Path: utzoo!utgpu!news-server.csri.toronto.edu!cs.utexas.edu!usc!apple!snorkelwacker!bloom-beacon!athena.mit.edu!jik
From: jik@athena.mit.edu (Jonathan I. Kamens)
Newsgroups: comp.unix.questions
Subject: Re: Some questions
Keywords: death of child, file descriptors, bind
Message-ID: <1990Jun28.235729.26823@athena.mit.edu>
Date: 28 Jun 90 23:57:29 GMT
References: <1716@jura.tcom.stc.co.uk>
Sender: news@athena.mit.edu (News system)
Reply-To: jik@athena.mit.edu (Jonathan I. Kamens)
Organization: Massachusetts Institute of Technology
Lines: 113

In article <1716@jura.tcom.stc.co.uk>, ct@tcom.stc.co.uk (Clive Thomson)
writes:
|> 1) The document for the dup call says that it will return the lowest
numbered
|>    file descriptor not used by the process.

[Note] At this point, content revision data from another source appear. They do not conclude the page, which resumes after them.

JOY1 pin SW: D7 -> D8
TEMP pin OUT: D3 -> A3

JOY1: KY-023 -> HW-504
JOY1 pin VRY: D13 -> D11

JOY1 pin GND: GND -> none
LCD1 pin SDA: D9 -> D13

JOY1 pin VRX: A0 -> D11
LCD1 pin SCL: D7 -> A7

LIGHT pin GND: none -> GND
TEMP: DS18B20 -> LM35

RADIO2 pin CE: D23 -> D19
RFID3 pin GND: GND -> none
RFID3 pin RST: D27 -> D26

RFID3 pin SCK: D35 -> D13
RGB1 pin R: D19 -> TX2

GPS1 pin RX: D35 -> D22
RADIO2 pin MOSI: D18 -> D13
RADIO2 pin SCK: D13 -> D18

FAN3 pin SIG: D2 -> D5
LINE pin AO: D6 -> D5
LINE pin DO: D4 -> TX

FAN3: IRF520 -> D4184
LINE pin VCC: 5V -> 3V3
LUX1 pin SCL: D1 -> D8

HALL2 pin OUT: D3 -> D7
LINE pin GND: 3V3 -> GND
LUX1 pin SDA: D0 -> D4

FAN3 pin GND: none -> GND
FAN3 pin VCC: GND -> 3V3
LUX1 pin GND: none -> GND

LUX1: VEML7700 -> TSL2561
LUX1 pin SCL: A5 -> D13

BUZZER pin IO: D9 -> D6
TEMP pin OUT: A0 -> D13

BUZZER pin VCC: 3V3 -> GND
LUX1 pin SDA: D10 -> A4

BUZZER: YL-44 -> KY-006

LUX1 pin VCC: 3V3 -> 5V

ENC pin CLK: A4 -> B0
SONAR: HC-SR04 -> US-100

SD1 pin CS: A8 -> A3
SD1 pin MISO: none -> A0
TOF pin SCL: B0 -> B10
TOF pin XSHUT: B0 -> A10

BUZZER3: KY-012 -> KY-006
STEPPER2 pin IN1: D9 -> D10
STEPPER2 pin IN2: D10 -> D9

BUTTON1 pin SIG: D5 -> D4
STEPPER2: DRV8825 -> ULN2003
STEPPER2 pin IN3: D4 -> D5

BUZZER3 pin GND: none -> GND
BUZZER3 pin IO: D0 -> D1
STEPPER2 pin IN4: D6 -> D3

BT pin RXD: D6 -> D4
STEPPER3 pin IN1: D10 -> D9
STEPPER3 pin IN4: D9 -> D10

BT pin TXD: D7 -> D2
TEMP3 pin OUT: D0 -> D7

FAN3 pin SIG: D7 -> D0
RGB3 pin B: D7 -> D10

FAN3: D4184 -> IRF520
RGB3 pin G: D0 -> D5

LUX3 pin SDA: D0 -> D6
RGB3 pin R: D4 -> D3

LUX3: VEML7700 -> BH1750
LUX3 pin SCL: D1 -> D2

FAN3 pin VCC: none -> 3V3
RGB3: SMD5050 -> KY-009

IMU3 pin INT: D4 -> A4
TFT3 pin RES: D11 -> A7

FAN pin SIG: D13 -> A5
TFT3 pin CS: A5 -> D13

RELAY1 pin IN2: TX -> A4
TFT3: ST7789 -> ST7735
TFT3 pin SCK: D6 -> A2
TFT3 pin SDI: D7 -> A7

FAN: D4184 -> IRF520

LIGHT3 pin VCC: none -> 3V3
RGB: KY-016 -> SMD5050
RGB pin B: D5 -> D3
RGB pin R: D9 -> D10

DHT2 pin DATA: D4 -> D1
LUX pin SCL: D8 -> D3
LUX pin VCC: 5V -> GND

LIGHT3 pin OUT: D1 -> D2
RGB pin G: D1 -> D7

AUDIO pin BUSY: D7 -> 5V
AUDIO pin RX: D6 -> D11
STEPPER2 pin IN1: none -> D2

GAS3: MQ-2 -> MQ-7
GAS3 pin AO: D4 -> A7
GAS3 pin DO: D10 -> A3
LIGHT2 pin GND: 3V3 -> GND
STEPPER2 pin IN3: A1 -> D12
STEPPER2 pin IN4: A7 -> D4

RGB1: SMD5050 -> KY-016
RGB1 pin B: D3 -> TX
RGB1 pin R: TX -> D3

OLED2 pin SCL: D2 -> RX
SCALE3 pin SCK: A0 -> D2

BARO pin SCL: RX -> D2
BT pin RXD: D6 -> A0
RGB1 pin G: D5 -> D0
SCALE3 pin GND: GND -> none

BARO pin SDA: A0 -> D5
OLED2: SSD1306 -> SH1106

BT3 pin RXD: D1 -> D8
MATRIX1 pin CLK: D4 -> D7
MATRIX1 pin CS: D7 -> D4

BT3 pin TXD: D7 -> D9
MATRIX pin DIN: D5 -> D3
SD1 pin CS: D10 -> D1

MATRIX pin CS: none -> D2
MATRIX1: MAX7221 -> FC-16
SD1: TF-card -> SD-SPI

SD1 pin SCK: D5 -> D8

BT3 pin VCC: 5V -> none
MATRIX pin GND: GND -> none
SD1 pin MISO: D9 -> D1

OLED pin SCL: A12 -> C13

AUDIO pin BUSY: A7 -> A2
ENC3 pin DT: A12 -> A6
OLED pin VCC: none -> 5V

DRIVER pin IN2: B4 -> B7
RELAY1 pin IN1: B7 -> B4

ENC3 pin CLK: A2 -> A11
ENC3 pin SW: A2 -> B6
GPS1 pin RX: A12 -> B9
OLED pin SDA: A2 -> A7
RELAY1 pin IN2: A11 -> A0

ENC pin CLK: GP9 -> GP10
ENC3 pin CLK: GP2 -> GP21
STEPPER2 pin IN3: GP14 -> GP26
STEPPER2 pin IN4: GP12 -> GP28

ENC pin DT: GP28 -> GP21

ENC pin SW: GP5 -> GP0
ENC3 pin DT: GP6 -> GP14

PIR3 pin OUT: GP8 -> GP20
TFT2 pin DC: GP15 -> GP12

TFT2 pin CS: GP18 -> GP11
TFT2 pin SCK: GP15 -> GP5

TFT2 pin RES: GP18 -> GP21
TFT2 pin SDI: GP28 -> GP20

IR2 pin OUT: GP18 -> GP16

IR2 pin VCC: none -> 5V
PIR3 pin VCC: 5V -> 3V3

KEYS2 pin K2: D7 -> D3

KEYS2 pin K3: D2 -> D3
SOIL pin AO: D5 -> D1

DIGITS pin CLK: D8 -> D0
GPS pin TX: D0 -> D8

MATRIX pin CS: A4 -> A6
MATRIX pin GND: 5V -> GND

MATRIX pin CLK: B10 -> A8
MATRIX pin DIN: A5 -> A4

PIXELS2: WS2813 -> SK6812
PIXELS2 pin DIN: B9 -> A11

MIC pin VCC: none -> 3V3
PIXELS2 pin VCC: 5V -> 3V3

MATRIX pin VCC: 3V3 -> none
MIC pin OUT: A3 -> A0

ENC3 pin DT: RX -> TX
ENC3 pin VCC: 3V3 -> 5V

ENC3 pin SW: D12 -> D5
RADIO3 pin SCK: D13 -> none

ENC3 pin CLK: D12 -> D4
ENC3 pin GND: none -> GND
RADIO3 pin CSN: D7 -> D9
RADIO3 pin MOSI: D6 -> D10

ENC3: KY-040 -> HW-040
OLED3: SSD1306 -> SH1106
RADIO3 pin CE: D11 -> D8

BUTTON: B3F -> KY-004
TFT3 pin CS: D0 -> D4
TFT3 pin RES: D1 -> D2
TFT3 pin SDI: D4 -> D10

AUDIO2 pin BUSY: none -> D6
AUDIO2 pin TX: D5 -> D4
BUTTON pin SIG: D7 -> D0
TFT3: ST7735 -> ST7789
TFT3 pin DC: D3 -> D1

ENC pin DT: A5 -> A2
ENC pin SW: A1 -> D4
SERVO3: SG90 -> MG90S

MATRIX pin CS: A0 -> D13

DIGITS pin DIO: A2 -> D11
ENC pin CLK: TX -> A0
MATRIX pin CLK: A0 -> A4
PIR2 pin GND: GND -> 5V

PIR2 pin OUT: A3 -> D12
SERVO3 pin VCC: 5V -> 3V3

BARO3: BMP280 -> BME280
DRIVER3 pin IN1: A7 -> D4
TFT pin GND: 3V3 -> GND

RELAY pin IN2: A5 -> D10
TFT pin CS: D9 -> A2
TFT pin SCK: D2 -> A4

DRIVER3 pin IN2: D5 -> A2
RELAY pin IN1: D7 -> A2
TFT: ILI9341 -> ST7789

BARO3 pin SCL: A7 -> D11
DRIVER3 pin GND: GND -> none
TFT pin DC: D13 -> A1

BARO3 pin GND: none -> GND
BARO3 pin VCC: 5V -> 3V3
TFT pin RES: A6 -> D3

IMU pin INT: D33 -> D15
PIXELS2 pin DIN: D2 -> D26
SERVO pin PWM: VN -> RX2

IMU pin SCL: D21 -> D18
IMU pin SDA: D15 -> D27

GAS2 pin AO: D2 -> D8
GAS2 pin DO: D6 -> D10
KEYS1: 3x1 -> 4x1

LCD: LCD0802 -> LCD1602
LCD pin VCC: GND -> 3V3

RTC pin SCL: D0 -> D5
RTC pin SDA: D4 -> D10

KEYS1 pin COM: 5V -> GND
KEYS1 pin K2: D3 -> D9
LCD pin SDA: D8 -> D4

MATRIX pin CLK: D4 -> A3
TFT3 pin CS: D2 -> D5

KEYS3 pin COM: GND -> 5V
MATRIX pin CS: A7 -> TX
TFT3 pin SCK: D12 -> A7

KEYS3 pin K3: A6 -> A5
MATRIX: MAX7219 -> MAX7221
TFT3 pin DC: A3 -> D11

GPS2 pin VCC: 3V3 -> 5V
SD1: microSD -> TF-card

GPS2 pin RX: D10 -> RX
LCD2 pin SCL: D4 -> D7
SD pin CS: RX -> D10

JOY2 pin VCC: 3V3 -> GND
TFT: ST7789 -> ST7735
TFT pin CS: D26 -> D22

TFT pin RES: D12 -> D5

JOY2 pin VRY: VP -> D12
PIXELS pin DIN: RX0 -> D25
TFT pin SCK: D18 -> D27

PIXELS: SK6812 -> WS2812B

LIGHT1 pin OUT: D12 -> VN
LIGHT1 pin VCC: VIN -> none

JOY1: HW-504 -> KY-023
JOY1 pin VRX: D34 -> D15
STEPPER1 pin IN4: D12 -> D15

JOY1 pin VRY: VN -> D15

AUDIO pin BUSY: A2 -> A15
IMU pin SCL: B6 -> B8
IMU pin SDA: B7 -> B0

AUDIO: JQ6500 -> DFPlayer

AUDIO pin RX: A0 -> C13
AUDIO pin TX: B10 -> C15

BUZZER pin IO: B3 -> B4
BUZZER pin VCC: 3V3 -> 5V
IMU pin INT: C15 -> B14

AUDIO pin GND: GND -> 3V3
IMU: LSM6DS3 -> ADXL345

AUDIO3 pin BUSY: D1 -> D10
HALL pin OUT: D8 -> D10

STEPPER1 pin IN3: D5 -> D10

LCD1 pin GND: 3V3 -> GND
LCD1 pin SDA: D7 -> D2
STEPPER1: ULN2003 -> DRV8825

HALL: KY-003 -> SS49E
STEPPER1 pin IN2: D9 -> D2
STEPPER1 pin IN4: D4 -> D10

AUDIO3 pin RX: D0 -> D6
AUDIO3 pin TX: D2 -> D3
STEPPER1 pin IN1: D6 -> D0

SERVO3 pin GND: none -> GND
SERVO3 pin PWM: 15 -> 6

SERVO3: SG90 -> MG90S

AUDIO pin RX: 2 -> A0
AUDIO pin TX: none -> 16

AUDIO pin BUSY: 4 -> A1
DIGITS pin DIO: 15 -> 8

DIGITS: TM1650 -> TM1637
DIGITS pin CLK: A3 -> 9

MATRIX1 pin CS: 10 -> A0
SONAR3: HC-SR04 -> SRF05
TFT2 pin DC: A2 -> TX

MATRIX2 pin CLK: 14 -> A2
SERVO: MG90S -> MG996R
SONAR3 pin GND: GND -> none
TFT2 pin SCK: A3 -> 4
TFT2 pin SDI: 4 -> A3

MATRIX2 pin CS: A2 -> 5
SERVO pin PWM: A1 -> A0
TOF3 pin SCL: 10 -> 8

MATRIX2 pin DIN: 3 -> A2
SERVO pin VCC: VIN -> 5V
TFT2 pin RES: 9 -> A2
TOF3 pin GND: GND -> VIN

With the exception of one line
|>    in "The design and implementation of the BSD 4.3 UNIX operating system"
|>    (Leffler et al) I have seen no documentation to say open, creat
and socket
|>    will do the same. Observation of open seems to suggest that the lowest fd
|>    is used, but I would like to be sure.

  All file descriptor allocation in the kernel works on the "use the
lowest available fd" system.

|> 2) When I am doing socket programming (ULTRIX 3.0 and SunOS4), and I do a 
|>    bind, if the program terminates abnormally, I find that when I re-run the
|>    program the bind will fail with an "in use" error. Is there any way to
|>    convince the system that it is no longer "in use" (assuming of course 
|>    uid, gid etc are the same).

  I've noticed that the Kernel sometimes gets confused about the state
of a socket which isn't being used anymore; a program exiting abnormally
is one way to cause this to sometimes occur (although it doesn't always
occur).  What ends up happening is that socket stays around in
CLOSE_WAIT status so that no new connections can be made to it.

  Occasionally, the CLOSE_WAIT eventually goes away and it's once again
possible to connect to the socket.  However, if you don't want to wait
and see if that'll happen, and you don't want to have to reboot the
system in order to get the socket to go away, there is a way to force
the ability to connect to the socket.

  What you need to do (at least in BSD; I don't know what happens with
things like this in SysV) is to use the setsockopt() call to set the
SO_REUSEADDR option on your new socket, before you attempt to connect to
the socket which is busy.

  Keep in mind that this option works for all socket connections, not
just the ones that in CLOSE_WAIT, so if another program really is using
the socket and you try to connect to it again with SO_REUSEADDR set,
you'll connect to it and the other program could very well lose.

|> 3) I am a little confused by the "death of child signal". Is the following
|>    correct. If the parent ignores this signal, the kernel will release
|>    entries for zombie processes automatically. If the parent uses the
default
|>    handler, it must wait() for the death of each child, or the child will
|>    become a zombie. If the parent invokes its own handler, in this handler
|>    a wait should be invoked, otherwise the child will become a zombie. If
|>    the parent dies before the children, all children are adopted by the init
|>    process, and the programmer need no longer worry about zombie processes.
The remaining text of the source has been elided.